Once responsibility for London Buses was moved to the newly established mayoralty, things improved dramatically. Under Ken Livingstone it went double decker in 2005, and 24 hour in 2007. Under Boris Johnson it was extended from its once, and future, terminus of Conduit Street to Victoria Station, swallowing up the cancelled sections of the 8 bus; this extension was quietly disposed of a few years later, once it was clear no one would notice. (I did.)


In those years I must have taken a C2 the best part of ten thousand times; but for all the years when I wouldn’t have been able to live without the C2, times have reduced its utility, and not just for me. I’m now a 214 sort of guy: these days the top chunk of the C2 route is duplicated exactly by that other bus, which starts up in Highgate Village and, once it gets to Swain’s Lane, follows the same path until the fork of Kentish Town Road and Royal College Street, opposite the long defunct South Kentish Town tube station.

From a few hundred metres below that point, at Camden Gardens, stop C, the 88 starts.
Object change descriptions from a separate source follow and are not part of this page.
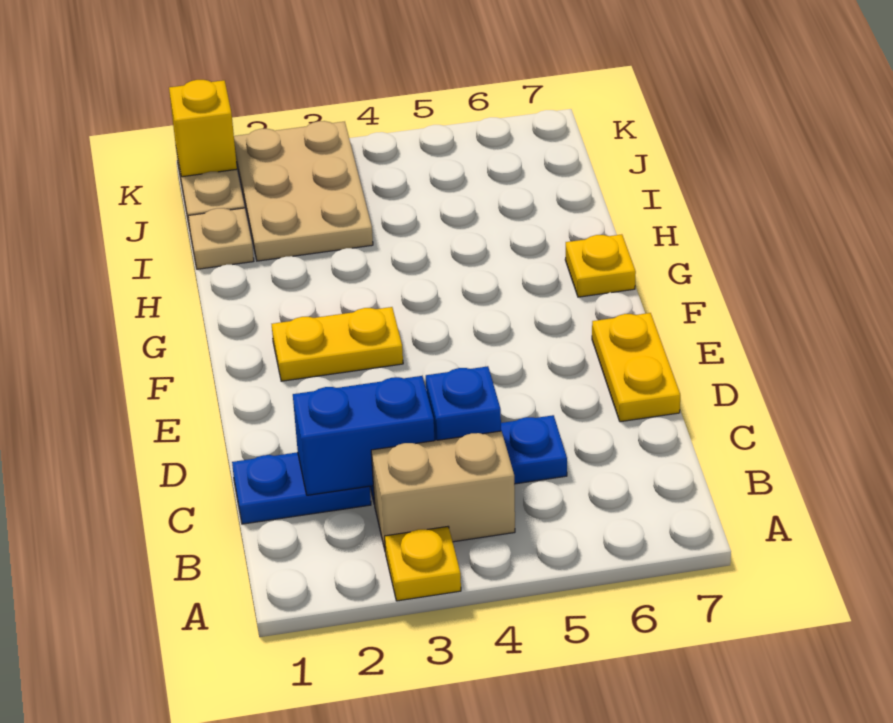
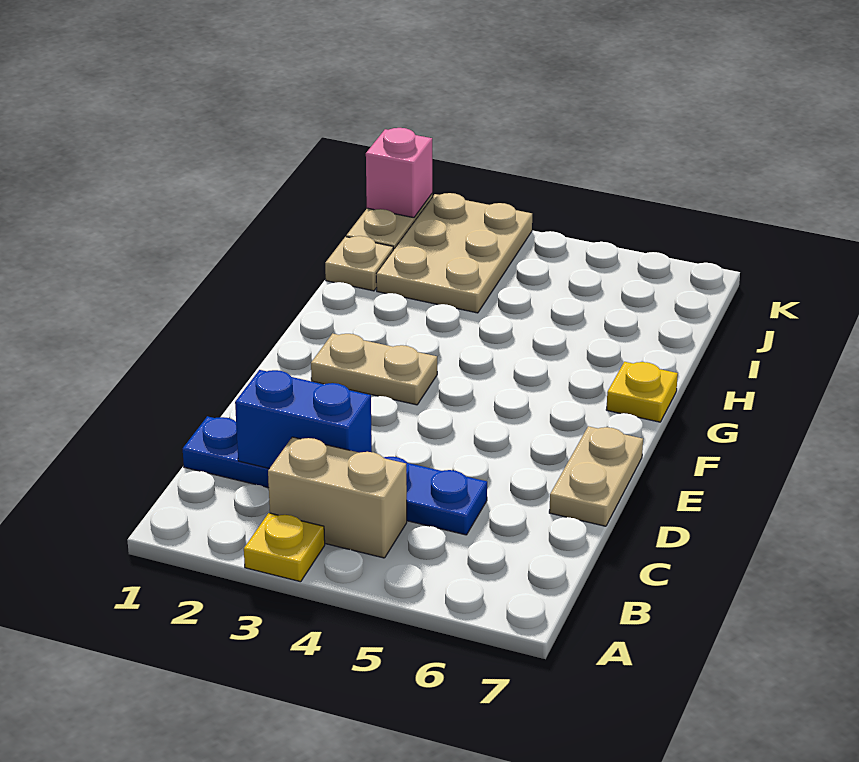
blue brick C4 level 2 -> none
yellow plate D7:E7 level 1 -> tan plate D7:E7 level 1
yellow plate F2:F3 level 1 -> tan plate F2:F3 level 1
yellow brick K1 level 2 -> pink brick K1 level 2

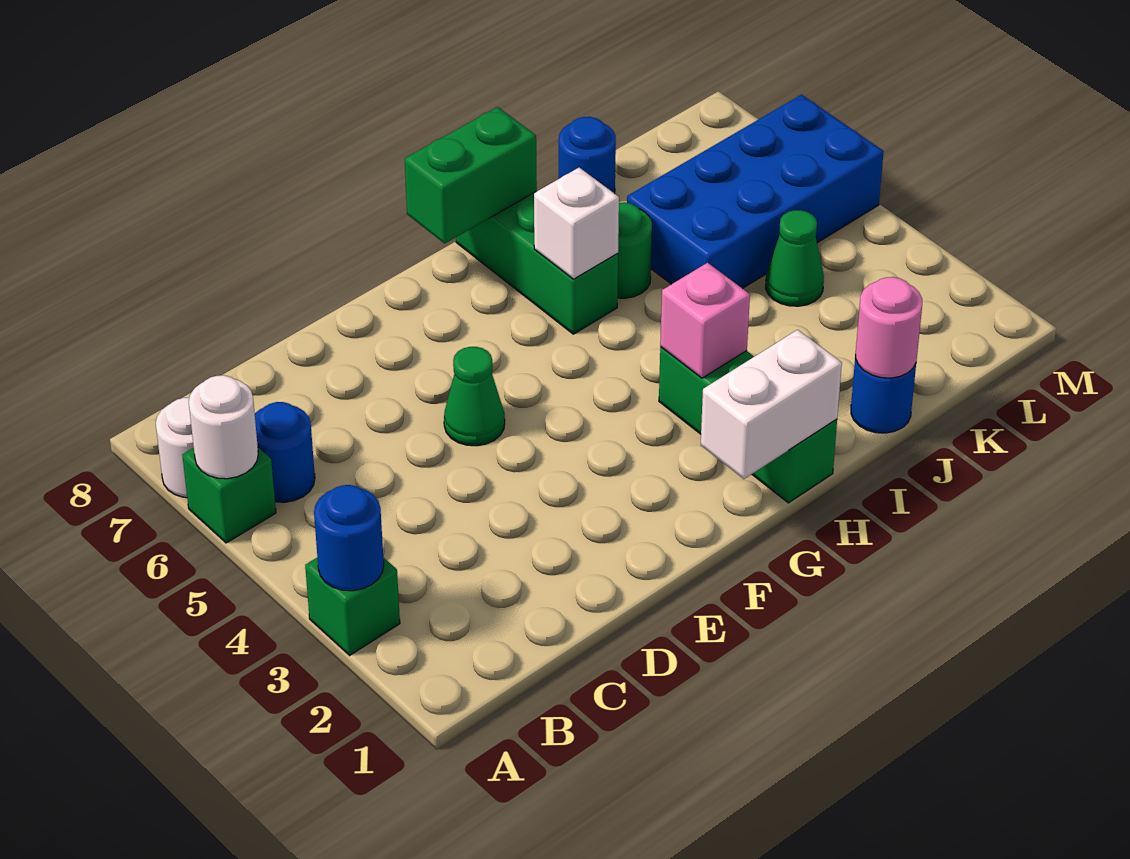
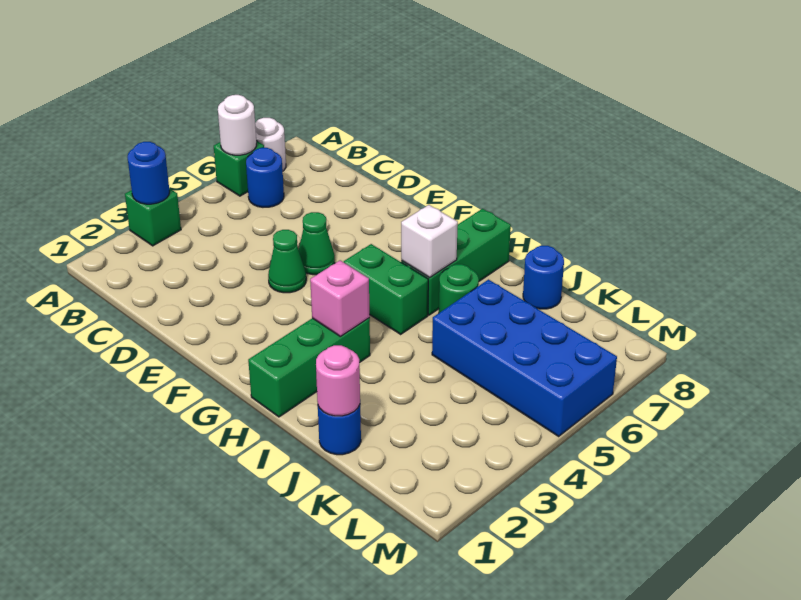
white brick G1:H1 level 2 -> none
green brick G8:H8 level 2 -> green brick G5:H5 level 1
green cone K4 level 1 -> green cone E4 level 1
That duplicates the rest of the C2’s route, with the exception of the run down Albany Street and onto Great Portland, for much of which the C2 is the only bus.

So the C2, old friend that it is, is pretty redundant in the age of the hopper fare, which allows you to change buses without paying a second fare. That’s even more true now the C2’s otherwise un-serviced stops are being giving over to a re-routed 88, which will pick up the C2’s most northern leg, by not finishing at Camden Gardens anymore and instead going all the way to Parliament Hill Fields. Which will be nice for it.

All this, however, ignores the best reason for getting rid of the C2 (or rather for merging it with the 88, which is what’s actually happening): that first character. The letter. Who wants a bus route with a letter in front of it when even half the night buses don’t have the N anymore? It’s relic of the route’s aforementioned origins as a ‘Camdenhopper’.

That C is twenty five years past its own utility. It’s just untidy. City Metric hates that sort of thing. Get rid.